Neste mesmo cenário, também acontecem programas e projetos com base em legislação específica que institui o PSA-Água. O poder público estadual ou municipal através da elaboração e aprovação de leis e pela regulamentação por decretos viabiliza a existência legal, cria mecanismos de funcionamento, de financiamento e de controle para implementar o mecanismo de PSA-Água (VEIGA NETO; GAVALDÃO, 2011).

Apesar deste último emergir em contextos estaduais e municipais (PAGIOLA; GLEHN; TAFFARELLO, 2013), foi uma política de nível nacional que impulsionou sua existência.

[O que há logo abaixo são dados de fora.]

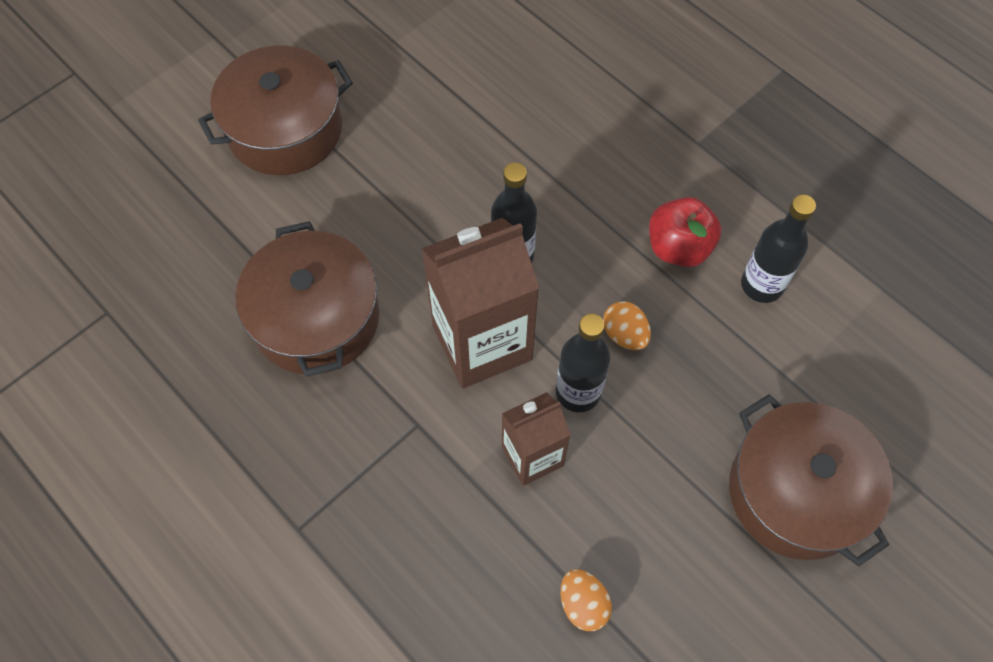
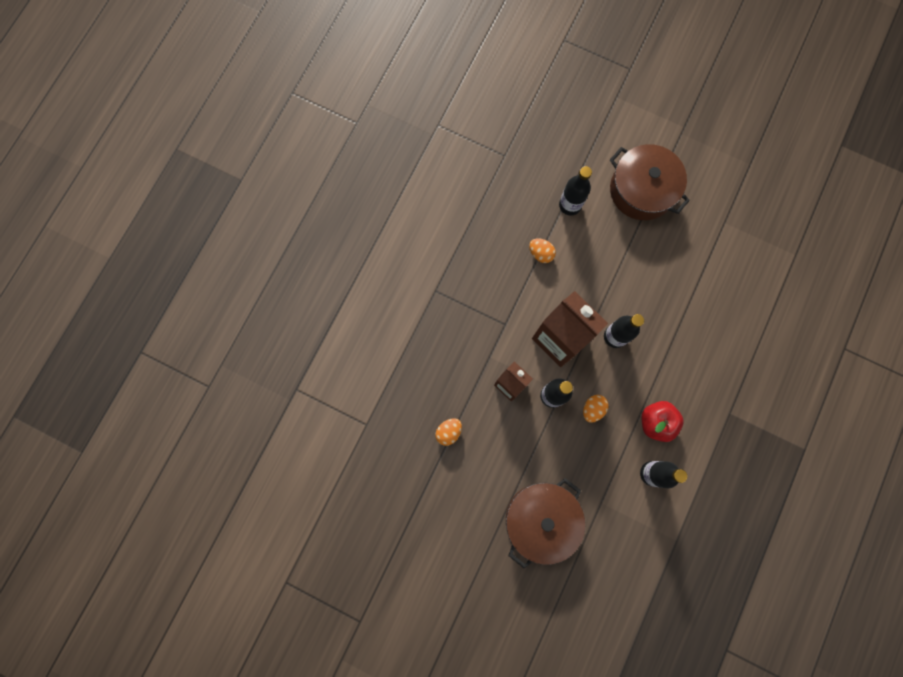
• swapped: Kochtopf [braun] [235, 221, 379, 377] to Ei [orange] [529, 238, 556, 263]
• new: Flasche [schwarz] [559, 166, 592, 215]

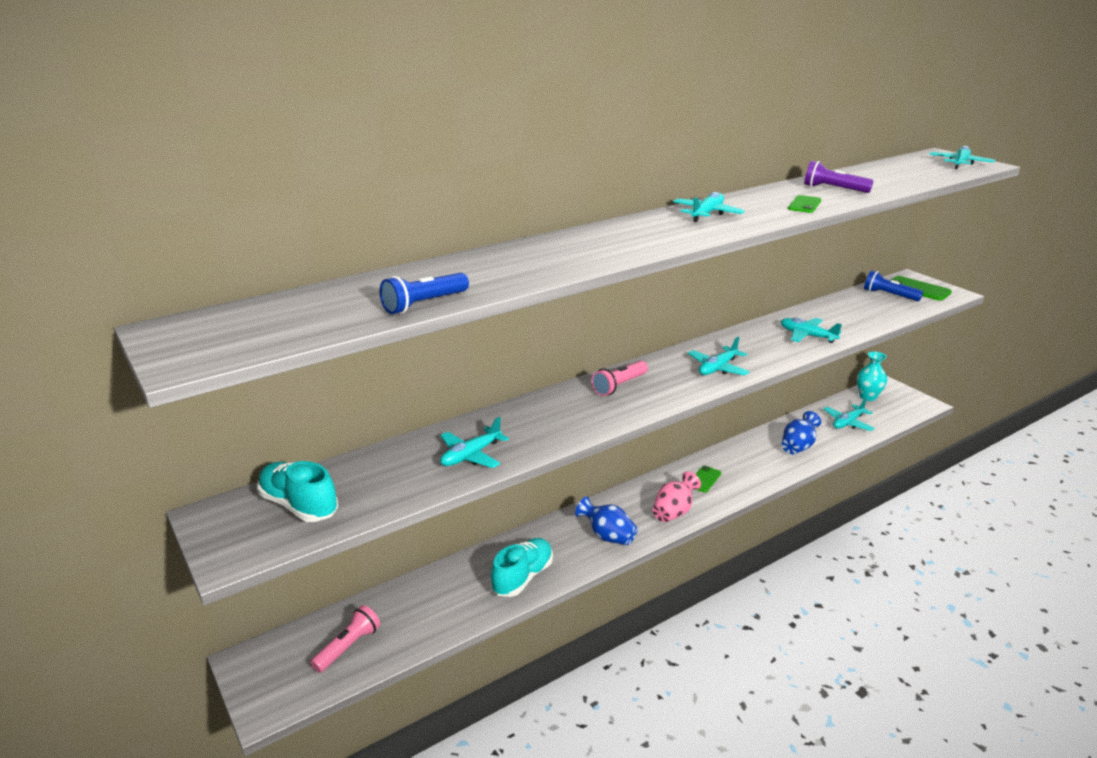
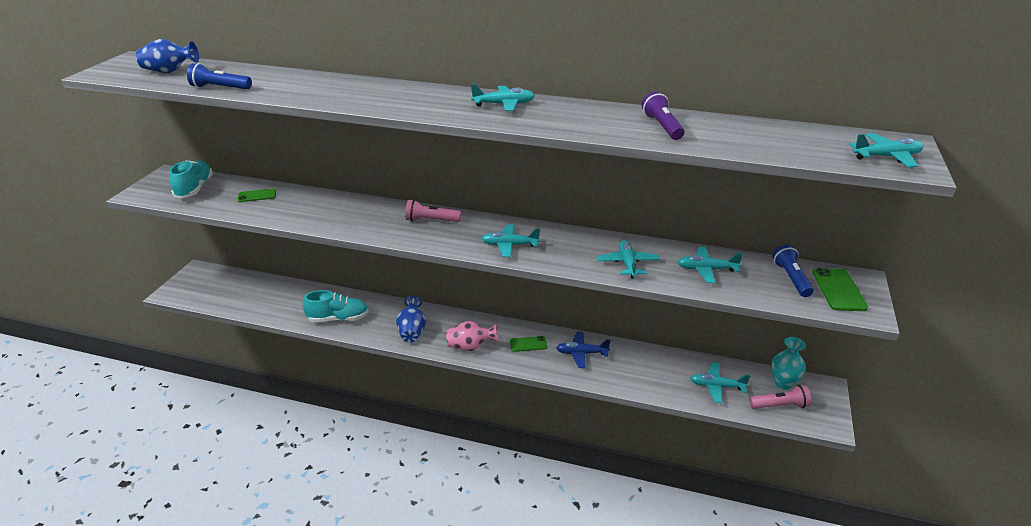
• shifted: Taschenlampe [rosa] [311, 605, 380, 673] to [749, 385, 811, 409]
• shifted: Flugzeug [türkis] [440, 417, 509, 468] to [678, 247, 743, 283]
• shifted: Vase [blau] [782, 411, 821, 454] to [136, 39, 199, 73]
• shifted: Handy [grün] [788, 195, 821, 213] to [238, 188, 276, 202]
• new: Flugzeug [blau] [556, 331, 611, 368]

O “Programa Produtor de Água” da Agência Nacional de Águas (ANA) foi um dos principais difusores do conceito de “produtor de água” e do modelo de projeto de PSA-Água no Brasil. Este programa teve início em 2006 com o objetivo de controlar a poluição difusa em bacias hidrográficas estratégicas para o país, focando em ações para reduzir a erosão do solo, melhorar a qualidade da água e regular o regime hidrológico de rios (AGÊNCIA NACIONAL DE ÁGUAS - ANA, 2009). Em 2013, dezesseis projetos de PSA-Água, de algum modo, seguiam as diretrizes e conceitos estabelecidos pelo programa da ANA, a saber: a) utilizavam o mecanismo de PSA, b) eram aplicados em áreas rurais, visando preferencialmente, pequenos proprietários rurais, c) usavam a bacia hidrográfica como unidade de planejamento e execução, d) privilegiavam práticas sustentáveis de produção e, e) implementavam sistemas de monitoramento de resultados (ANA, 2013).

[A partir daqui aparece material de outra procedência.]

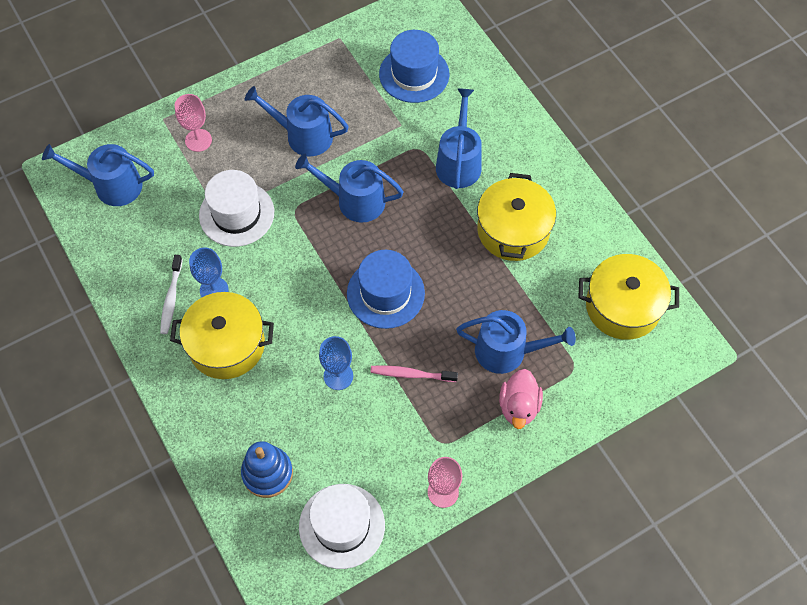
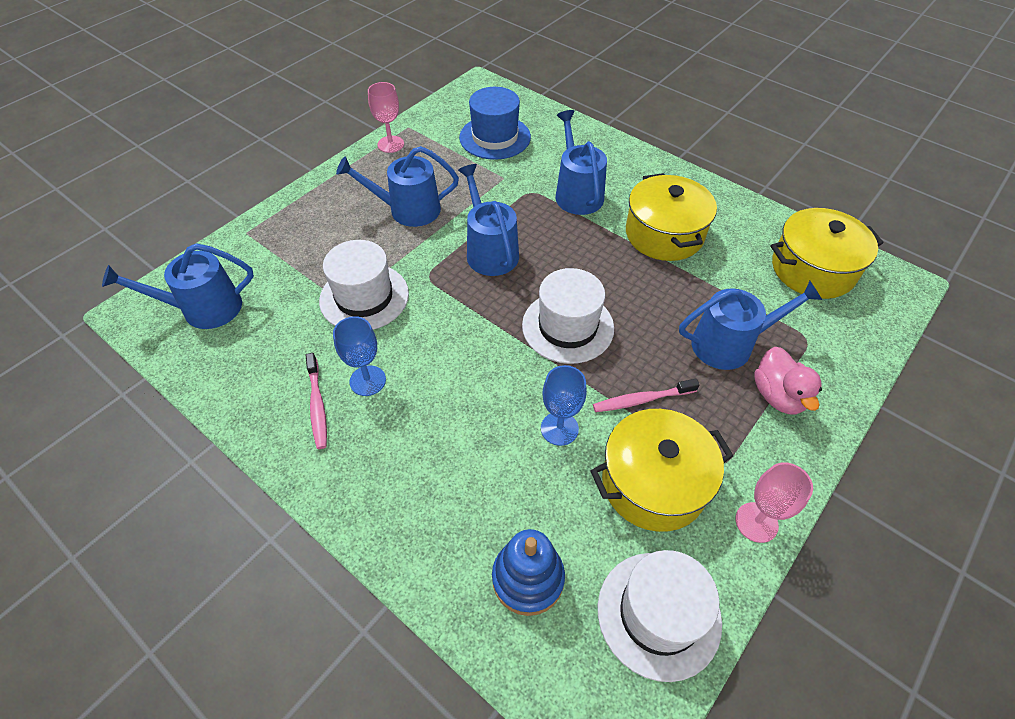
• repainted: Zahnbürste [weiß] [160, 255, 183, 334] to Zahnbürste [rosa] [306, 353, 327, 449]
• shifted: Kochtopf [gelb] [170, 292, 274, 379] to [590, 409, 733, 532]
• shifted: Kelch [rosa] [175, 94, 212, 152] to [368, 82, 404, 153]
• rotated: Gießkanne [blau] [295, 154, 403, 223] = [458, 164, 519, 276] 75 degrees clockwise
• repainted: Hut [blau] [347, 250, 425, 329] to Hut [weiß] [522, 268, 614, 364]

Em nível estadual, destaca-se o projeto ProdutorES de Água no estado do Espírito Santo, uma vez que materializou o mecanismo de PSA-Água dentro da primeira lei estadual que adere ao referencial de SA. Ainda criou o primeiro fundo estadual para financiar o PSA- Água com recursos provenientes dos royaltes do petróleo do estado (SOSSAI et al., 2012). Em nível de CBH, o Projeto Piloto Produtor de Água nas Bacias Hidrográficas dos Rios Piracicaba, Capivari e Jundiaí no estado de São Paulo marcou a implementação prática do modelo “Produtor de Água da ANA” em uma das bacias hidrográficas mais ameaçadas do país (ANA, 2013). Em nível municipal, o projeto Conservador das Águas no município de Extrema no sul de Minas Gerais é o caso de maior destaque nacionalmente, porque foi o primeiro projeto com base legal estabelecido no país e porque alcançou os resultados práticos mais significativos (PAGIOLA; GLEHN; TAFFARELLO, 2013).

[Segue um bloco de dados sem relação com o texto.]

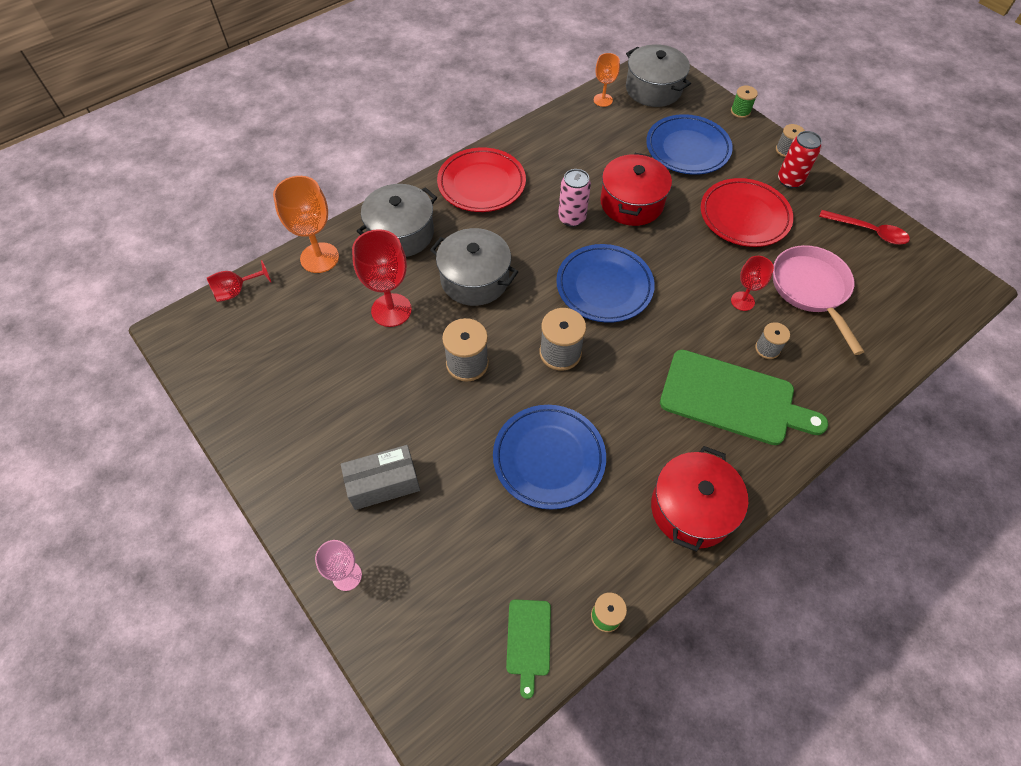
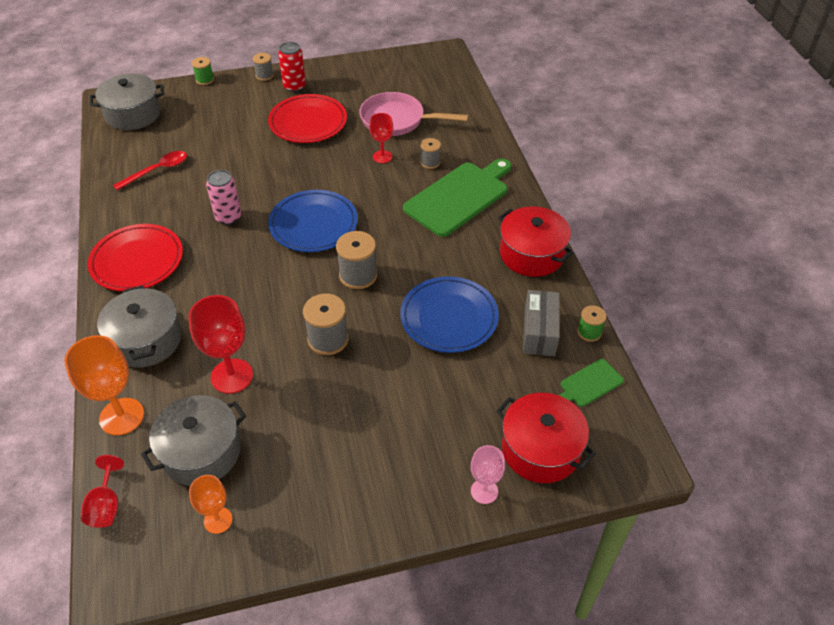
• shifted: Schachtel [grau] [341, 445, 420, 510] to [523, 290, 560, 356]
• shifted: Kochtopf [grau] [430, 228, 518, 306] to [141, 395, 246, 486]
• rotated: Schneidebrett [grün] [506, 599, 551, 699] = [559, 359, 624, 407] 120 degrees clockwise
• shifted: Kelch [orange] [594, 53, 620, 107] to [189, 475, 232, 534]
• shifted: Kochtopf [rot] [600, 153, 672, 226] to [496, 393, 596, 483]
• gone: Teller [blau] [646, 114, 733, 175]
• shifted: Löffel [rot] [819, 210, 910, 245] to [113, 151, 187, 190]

Ademais, estão em tramitação dois projetos de lei federal que versam sobre o assunto. O Projeto de Lei 729 de 2007, que visa estabelecer diretrizes da Política Nacional de PSA, assim como a criação do Programa, do Fundo e do Cadastro Federal de PSA, e o Projeto de Lei

1.274 de 2011, que visa estabelecer o Programa Nacional de Compensação por Serviços Ambientais e o Fundo Federal de PSA (TITO, 2013). Além disso, o novo Código Florestal (Lei nº 12.651, de 25 de maio de 2012) estabeleceu as chamadas Cotas de Reserva Legal. As cotas permitirão que proprietários rurais com vegetação nativa insuficiente para cumprir as suas obrigações legais contratem outros proprietários para manter áreas florestais além das suas próprias exigências de Reserva Legal (PAGIOLA; GLEHN; TAFFARELLO, 2013). Alguns já esperam que este instrumento possa criar um mercado de terras florestadas, adicionando valor econômico para a vegetação nativa (SOARES FILHO et al., 2014).

Aqui, constata-se que, no Brasil, o mecanismo de PSA-Água se estabeleceu via política pública. Porém, ainda é um mecanismo ajustado para o mercado. Por isso, mesmo quando se considera tal mecanismo como fruto de uma política pública, ou seja, quando se torna uma ação de governos, deve-se observar o papel do estado como ativador de um mercado privado de SA. Neste sentido, autores como Pagiola, Glehn e Taffarello (2013) e Martin-Ortega, Ojea e Roux (2013) entendem que os governos que promovem projetos de PSA-Água agem como intermediários de uma relação entre compradores e vendedores de SA. Para muitos autores, esse não é o modelo preferido para se estabelecer o mecanismo de PSA (PAGIOLA; GLEHN; TAFFARELLO, 2013). Esse ponto de vista leva ao entendimento de que a política pública propaga um mecanismo de PSA-Água com um viés de mercado. Este entendimento não é possível de ser comprovado, porque ainda não existem evidências empíricas sobre este fenômeno, mas deve ser registrado como futuro aspecto a ser analisado no âmbito do mecanismo de PSA-Água no Brasil.